[Caution: This is a somewhat graphic look at abortion through the eyes of the aborted child]
Dear Mommy,
I am in Heaven now, sitting on God’s lap. He loves me and cries with me; for my heart has been broken.
I so wanted to be your little girl. I don’t quite understand what has happened. I was so excited when I began realizing my existence.
I was in a dark, yet comfortable place. I saw I had fingers and toes. I was pretty far along in my developing, yet not near ready to leave my surroundings. I spent most of my time thinking or sleeping. Even from my earliest days, I felt a special bonding between you and me. Sometimes I heard you crying and I cried with you. Sometimes you would yell or scream, then cry. I heard Daddy yelling back. I was sad,and hoped you would be better soon. I wondered why you cried so much. One day you cried almost all of the day. I hurt for you. I couldn’t imagine why you were so unhappy.
That same day, the most horrible thing happened. A very mean monster came into that warm, comfortable place I was in. I was so scared, I began screaming, but there was no sound. I guess they had you all pinned down because you never once tried to help me. Maybe you never heard me. The monster got closer and closer as I was screaming and screaming, “Mommy, Mommy, help me please; Mommy, help me.” Complete terror is all I felt. I screamed and screamed until I thought I couldn’t anymore.
Then the monster started ripping my arm off. It hurt so bad; the pain I can never explain. It didn’t stop. Oh, how I begged it to stop. I screamed in horror as it ripped my leg off. Though I was in such complete pain, I realized I was dying. I knew I would never see your face or hear you say how much you love me. I wanted to make all your tears go away. I had so many plans to make you happy. Now I couldn’t; all my were shattered. Though I was in utter pain and horror, I felt the pain of my heart breaking, above all.

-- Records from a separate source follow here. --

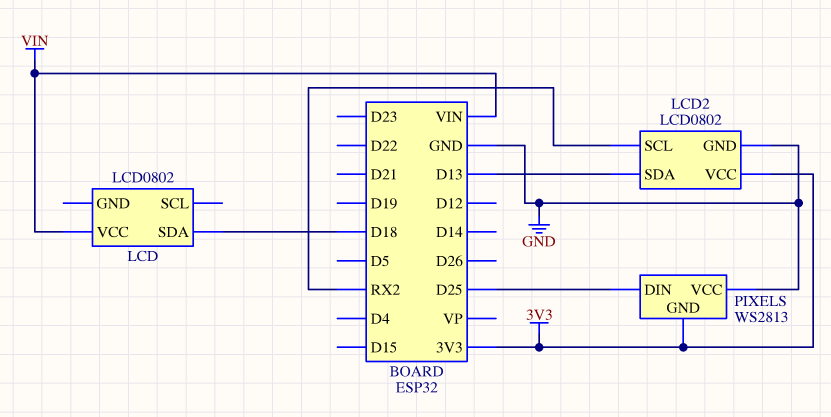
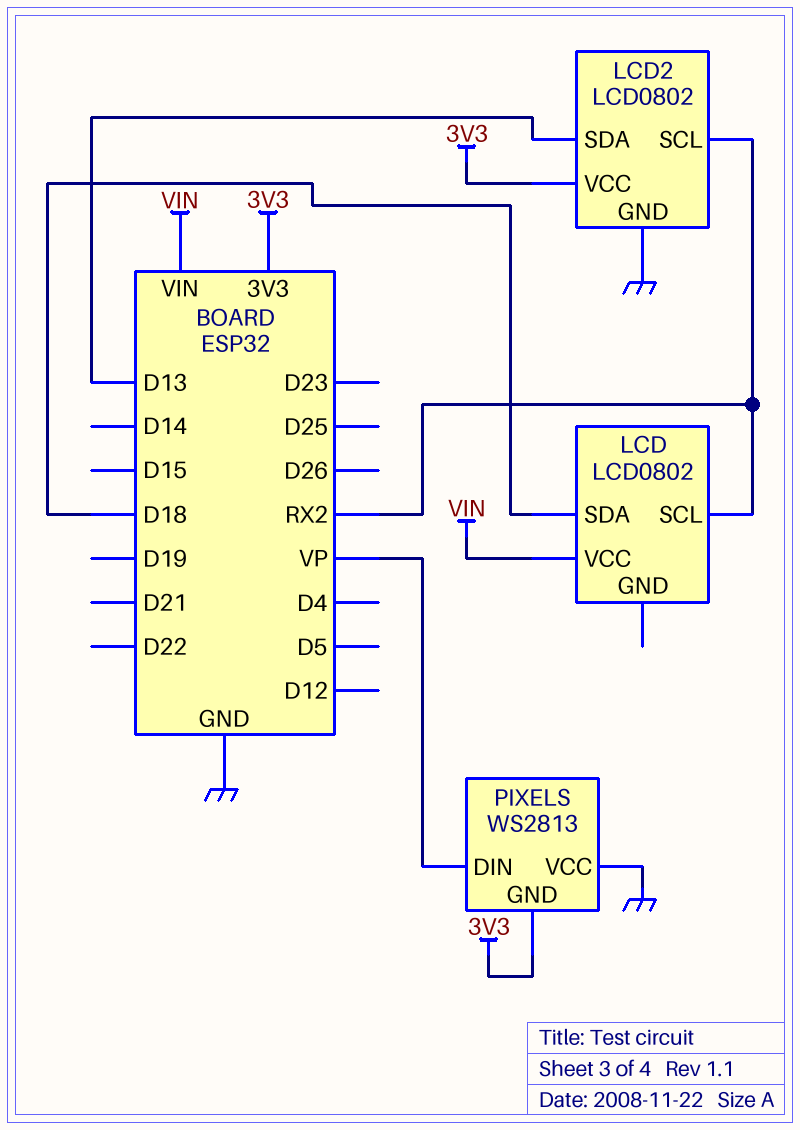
LCD pin SCL: none -> RX2
PIXELS pin DIN: D25 -> VP

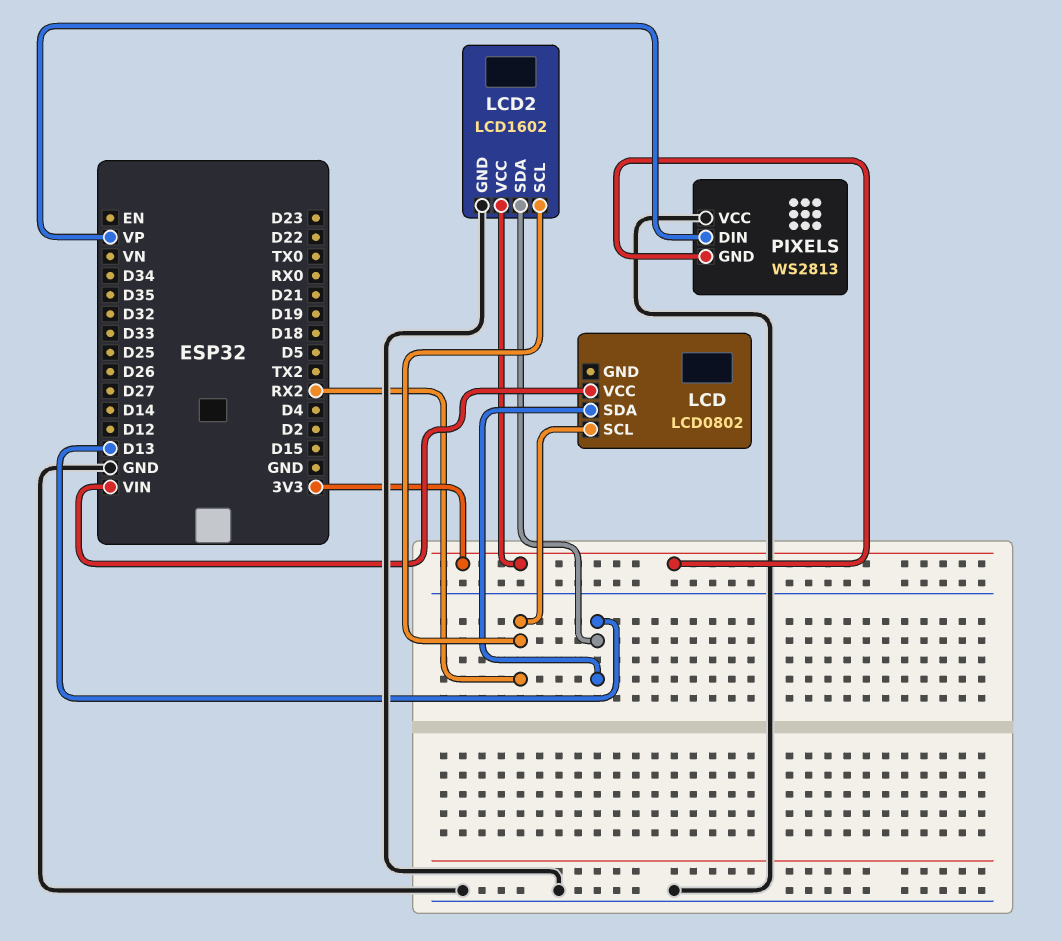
LCD pin SDA: D18 -> D13
LCD2: LCD0802 -> LCD1602

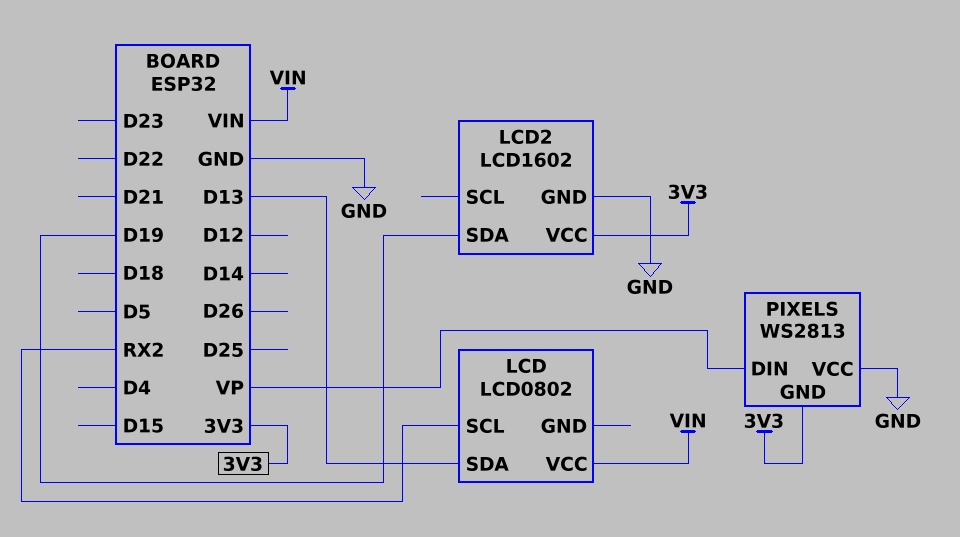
LCD2 pin SCL: RX2 -> none
LCD2 pin SDA: D13 -> D19

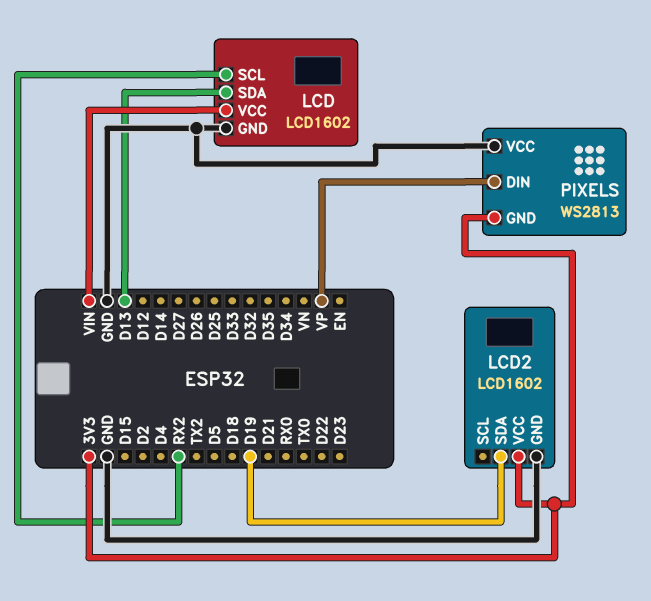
LCD: LCD0802 -> LCD1602
LCD pin GND: none -> GND

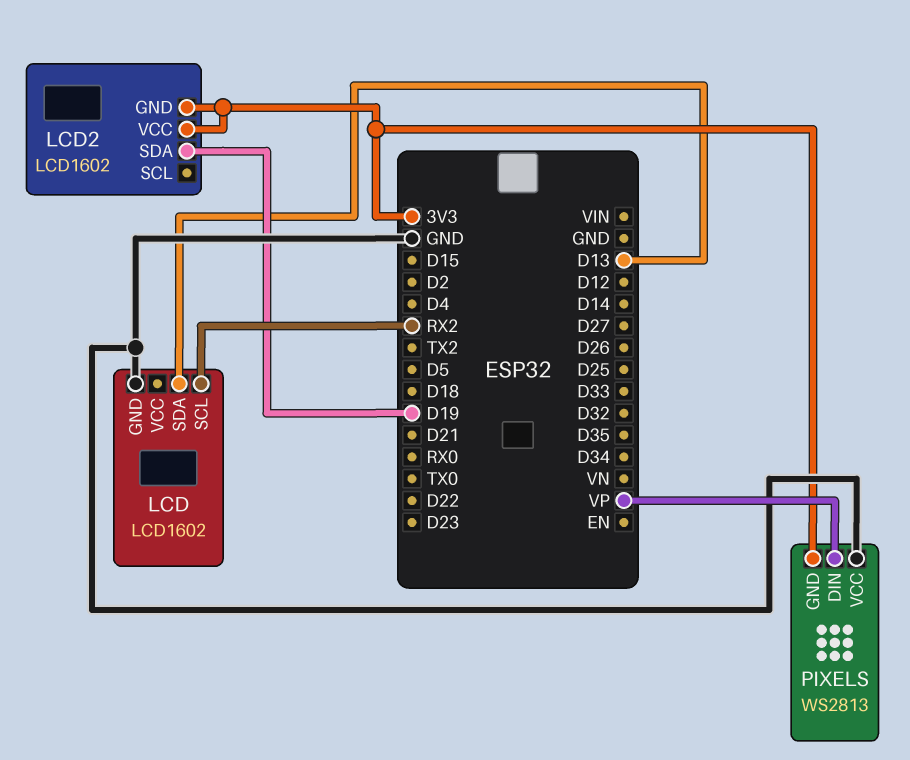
LCD pin VCC: VIN -> none
LCD2 pin GND: GND -> 3V3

I wanted more than anything; to be your daughter. No use now, for I was dying a painful death. I could only imagine that terrible things they had done to you. I wanted to tell you that I love you before I was gone, but I didn’t know the words you could understand. And soon no longer I had the breath to say them; I was dead.
I felt myself rising. I was being carried by a huge angel into a big, beautiful place. I was still crying, but the physical pain was gone. The angel took me to Jesus and set me on His lap. He said :”He loved me, and He was my Father.” Then I was happy. I asked Him what the thing was that killed me. He answered, “Abortion. I am sorry, my child; for I know how it feels.”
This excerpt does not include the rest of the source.